His older brothers were Sayyid Mir Jan, the highest authority of the Naqshbandi Tariqa and Sayyid ul Sadaat Mir Sayyid Mahmud Agha, Deputy of Sayyid Mir Jan.

His family was especially known for their saintness and deep knowledge in Fiqh and Tariqah, which was transmitted from father to son from Muhammad. Furthermore, they initiated projects for the sake of disadvantaged people, especially orphan children.
They were also inheritors of many historical relics, like clothing collections of Imam Hussein ibn Ali.

Lineage 
His lineage is as follows:

 Muhammad
 Sayyidina Ali Al Murtadha and Sayyida Fatimah al Zahra
 Imam Hasan and Imam Hussein
 Imam Ali Zayn ul Abideen
 Imam Muhammad al-Baqir
 Imam Jafar al-Sadiq
 Imam Musa al-Kadhim
 Sayyid ul Sadaat Abu Qasim Sayyid Mir Hamza
 Sayyid ul Sadaat Sayyid Qasim
 Sayyid ul Sadaat Sayyid Ahmad
 Sayyid ul Sadaat Sayyid Muhammad
 Sayyid ul Sadaat Sayyid Mir Ismail Muhammad Hakim al-Tirmidhi
 Sayyid ul Sadaat Sayyid Mir Latif
 Sayyid ul Sadaat Sayyid Mir Muhammad
 Sayyid ul Sadaat Sayyid Mir Kulal
 Sayyid ul Sadaat Sayyid Mir Ahmad
 Sayyid ul Sadaat Sayyid Mir Hashim
 Sayyid ul Sadaat Sayyid Mir Mast Ali
 Sayyid ul Sadaat Sayyid Mir Dost Ali
 Sayyid ul Sadaat Sayyid Mir Muhammad Latif
 Sayyid ul Sadaat Sayyid Mir Abdullah
 Sayyid ul Sadaat Sayyid Mir Muhammad Shamah
 Sayyid ul Sadaat Sayyid Mir Latifullah
 Sayyid ul Sadaat Sayyid Mir Ruhollah
 Sayyid ul Sadaat Sayyid Mir Baitullah
 Sayyid ul Sadaat Sayyid Mir Nimatullah
 Sayyid ul Sadaat Sayyid Mir Azimullah
 Sayyid ul Sadaat Sayyid Mir Hasan
 Sayyid ul Sadaat Sayyid Mir Fazlullah

Career 
Sayyid Mir Fazlullah was educated by his father Sayyid ul Sadaat Sayyid Mir Hasan, transmitting the legacy of his ancestors to him until there was nothing to learn in Afghanistan.

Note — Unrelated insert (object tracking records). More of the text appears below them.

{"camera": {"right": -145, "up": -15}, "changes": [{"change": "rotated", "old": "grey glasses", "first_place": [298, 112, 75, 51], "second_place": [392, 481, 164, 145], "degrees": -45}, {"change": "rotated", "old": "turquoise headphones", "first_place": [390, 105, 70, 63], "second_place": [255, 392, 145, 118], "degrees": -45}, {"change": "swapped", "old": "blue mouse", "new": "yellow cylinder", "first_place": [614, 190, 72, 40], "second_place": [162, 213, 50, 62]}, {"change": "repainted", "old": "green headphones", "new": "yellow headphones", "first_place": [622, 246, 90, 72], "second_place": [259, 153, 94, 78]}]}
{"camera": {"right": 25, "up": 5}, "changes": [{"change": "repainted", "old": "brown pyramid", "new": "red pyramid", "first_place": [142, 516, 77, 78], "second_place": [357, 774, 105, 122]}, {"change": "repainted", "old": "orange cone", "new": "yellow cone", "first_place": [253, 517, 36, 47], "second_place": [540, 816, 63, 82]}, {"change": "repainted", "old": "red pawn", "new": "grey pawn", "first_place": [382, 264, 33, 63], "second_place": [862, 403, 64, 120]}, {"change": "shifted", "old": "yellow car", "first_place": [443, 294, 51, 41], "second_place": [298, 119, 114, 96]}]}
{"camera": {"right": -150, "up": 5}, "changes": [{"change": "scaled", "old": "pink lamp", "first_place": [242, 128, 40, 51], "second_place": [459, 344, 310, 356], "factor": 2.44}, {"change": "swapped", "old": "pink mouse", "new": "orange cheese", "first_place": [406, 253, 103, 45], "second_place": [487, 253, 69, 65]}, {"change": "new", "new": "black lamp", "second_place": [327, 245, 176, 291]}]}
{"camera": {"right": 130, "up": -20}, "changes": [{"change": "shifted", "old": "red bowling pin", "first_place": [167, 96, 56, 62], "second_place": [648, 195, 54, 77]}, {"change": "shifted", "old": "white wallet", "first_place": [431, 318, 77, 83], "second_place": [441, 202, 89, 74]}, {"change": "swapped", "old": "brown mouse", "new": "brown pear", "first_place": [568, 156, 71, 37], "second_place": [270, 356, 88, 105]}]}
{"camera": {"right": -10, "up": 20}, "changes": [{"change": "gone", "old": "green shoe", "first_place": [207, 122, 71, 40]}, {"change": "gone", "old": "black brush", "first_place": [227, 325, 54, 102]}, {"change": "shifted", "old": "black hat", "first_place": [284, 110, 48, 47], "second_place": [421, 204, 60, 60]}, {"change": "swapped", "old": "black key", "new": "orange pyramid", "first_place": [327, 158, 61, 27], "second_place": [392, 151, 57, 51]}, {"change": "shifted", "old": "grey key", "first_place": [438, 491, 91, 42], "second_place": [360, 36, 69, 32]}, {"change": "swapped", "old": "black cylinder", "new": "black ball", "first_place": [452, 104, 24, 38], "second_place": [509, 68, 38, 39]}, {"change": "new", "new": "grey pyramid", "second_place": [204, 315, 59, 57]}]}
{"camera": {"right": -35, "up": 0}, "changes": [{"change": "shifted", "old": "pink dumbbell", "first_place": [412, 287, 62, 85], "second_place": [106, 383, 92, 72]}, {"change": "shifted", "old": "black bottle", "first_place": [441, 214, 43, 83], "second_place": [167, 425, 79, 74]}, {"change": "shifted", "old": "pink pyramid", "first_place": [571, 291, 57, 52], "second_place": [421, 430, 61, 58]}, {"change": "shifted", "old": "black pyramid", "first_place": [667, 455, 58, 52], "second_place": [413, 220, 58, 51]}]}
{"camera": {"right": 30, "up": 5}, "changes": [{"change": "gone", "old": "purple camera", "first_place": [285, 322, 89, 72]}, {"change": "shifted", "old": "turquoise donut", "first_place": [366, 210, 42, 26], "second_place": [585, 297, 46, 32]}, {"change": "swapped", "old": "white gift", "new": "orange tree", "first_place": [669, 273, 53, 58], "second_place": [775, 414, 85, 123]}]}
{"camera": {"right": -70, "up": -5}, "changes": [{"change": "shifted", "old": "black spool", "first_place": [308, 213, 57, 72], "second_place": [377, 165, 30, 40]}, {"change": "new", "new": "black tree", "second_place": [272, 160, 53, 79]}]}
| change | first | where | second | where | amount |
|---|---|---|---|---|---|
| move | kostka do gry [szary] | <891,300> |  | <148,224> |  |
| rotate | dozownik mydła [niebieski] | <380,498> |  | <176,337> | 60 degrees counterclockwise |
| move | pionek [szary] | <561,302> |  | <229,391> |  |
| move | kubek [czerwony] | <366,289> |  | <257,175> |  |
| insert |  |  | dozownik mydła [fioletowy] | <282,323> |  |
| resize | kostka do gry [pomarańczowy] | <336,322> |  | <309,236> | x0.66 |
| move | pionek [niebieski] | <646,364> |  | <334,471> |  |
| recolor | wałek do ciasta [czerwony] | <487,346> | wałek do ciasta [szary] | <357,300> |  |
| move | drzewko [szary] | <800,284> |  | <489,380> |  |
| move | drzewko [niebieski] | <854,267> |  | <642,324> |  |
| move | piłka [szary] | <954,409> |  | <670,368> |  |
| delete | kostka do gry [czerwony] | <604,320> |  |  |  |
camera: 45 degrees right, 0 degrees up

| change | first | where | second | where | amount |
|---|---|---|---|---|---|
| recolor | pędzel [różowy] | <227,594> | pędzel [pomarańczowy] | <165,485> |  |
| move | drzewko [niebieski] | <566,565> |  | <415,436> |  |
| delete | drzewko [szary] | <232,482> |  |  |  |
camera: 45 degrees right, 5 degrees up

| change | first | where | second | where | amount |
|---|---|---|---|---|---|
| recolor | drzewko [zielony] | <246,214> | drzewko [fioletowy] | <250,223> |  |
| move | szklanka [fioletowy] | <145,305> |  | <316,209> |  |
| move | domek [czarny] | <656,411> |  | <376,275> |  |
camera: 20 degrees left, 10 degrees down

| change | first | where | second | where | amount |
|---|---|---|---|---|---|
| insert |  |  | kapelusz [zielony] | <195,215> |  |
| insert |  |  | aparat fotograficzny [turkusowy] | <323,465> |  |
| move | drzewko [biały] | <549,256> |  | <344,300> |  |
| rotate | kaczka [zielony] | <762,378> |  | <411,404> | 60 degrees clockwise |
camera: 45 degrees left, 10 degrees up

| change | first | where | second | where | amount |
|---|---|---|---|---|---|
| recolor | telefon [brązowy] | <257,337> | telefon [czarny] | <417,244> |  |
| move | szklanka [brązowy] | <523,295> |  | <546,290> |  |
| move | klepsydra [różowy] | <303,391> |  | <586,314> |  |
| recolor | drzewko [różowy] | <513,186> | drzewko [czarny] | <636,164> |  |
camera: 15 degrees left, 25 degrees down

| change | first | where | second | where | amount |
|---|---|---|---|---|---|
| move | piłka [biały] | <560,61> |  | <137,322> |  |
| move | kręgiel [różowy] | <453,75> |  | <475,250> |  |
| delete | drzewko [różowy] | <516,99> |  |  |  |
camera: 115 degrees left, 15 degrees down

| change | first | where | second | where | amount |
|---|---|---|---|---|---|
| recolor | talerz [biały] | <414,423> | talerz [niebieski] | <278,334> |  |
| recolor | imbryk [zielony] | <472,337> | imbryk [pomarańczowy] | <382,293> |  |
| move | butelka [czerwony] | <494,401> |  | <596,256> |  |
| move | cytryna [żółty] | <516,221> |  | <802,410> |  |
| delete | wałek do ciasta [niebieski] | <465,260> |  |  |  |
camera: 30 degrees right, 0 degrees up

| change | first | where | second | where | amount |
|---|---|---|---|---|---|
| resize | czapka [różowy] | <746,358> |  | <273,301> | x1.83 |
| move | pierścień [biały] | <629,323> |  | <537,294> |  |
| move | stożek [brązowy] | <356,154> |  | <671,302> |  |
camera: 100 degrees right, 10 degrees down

He became Qadi and was known for his dedicated stance on the prestige and enforcement of Sharia law.

Sayyid Mir Fazlullah was internationally acknowledged and was a spiritual retreat for Sultan Abdülhamit II.

In one of his visits to Istanbul, Ottoman Empire, he held a speech, that attracted the masses in such a way, that a sign of trance and ecstasy could be seen on the faces of the audience. Upon this Sultan Abdul Hamid II, asked Sayyid Mir Fazlullah to stay in Istanbul and to become the Grand Mufti. Sultan Abdulhamid II immediately sent a letter to Amir Habibullah to ask for his transfer to Istanbul. Amir Habibullah refused, since he himself and the Afghans were dependent on Sayyid Mir Fazlullah.

Private life and legacy

Dakik Family 
In honor of Sayyid Mir Fazlullah Agha´s ancestor Hazrat Ishaan, Dakik Family also known as the House of Hazrat Ishaan are continuing his legacy. The Dakik Family are biological descendants of Sayyid Mir Fazlullah Agha whose granddaughter HRH Princess Sayyida Rahima Dakik is the family´s matriarch. She married with a Prince of the Afghan Royal Family, acting as UN Ambassador.

List of descendants 
Sayyid Mir Fazlullah had two wives and two sons:

 1.His Serene Highness Sayyid Mir Muhammad Jan (1900-1955), Sufi Saint and high officer in the Kingdom of Afghanistan

 a)HRH Princess Sayyida Bibi Rahima Begum daughter of Sayyid Mir Muhammad Jan, successor based on the will of her father, female Wali, matriarch of Dakik Family

  aa)HRH Sultan Masood Dakik (b.1967), son of Sayyida Bibi Rahima, Afghan Barakzai Prince, lobbyist, entrepreneur, philanthropist, married his cousin Sayyida Nargis (cc),  granddaughter of Sayyid Mir Muhammad Jan (1.) and philanthropist. 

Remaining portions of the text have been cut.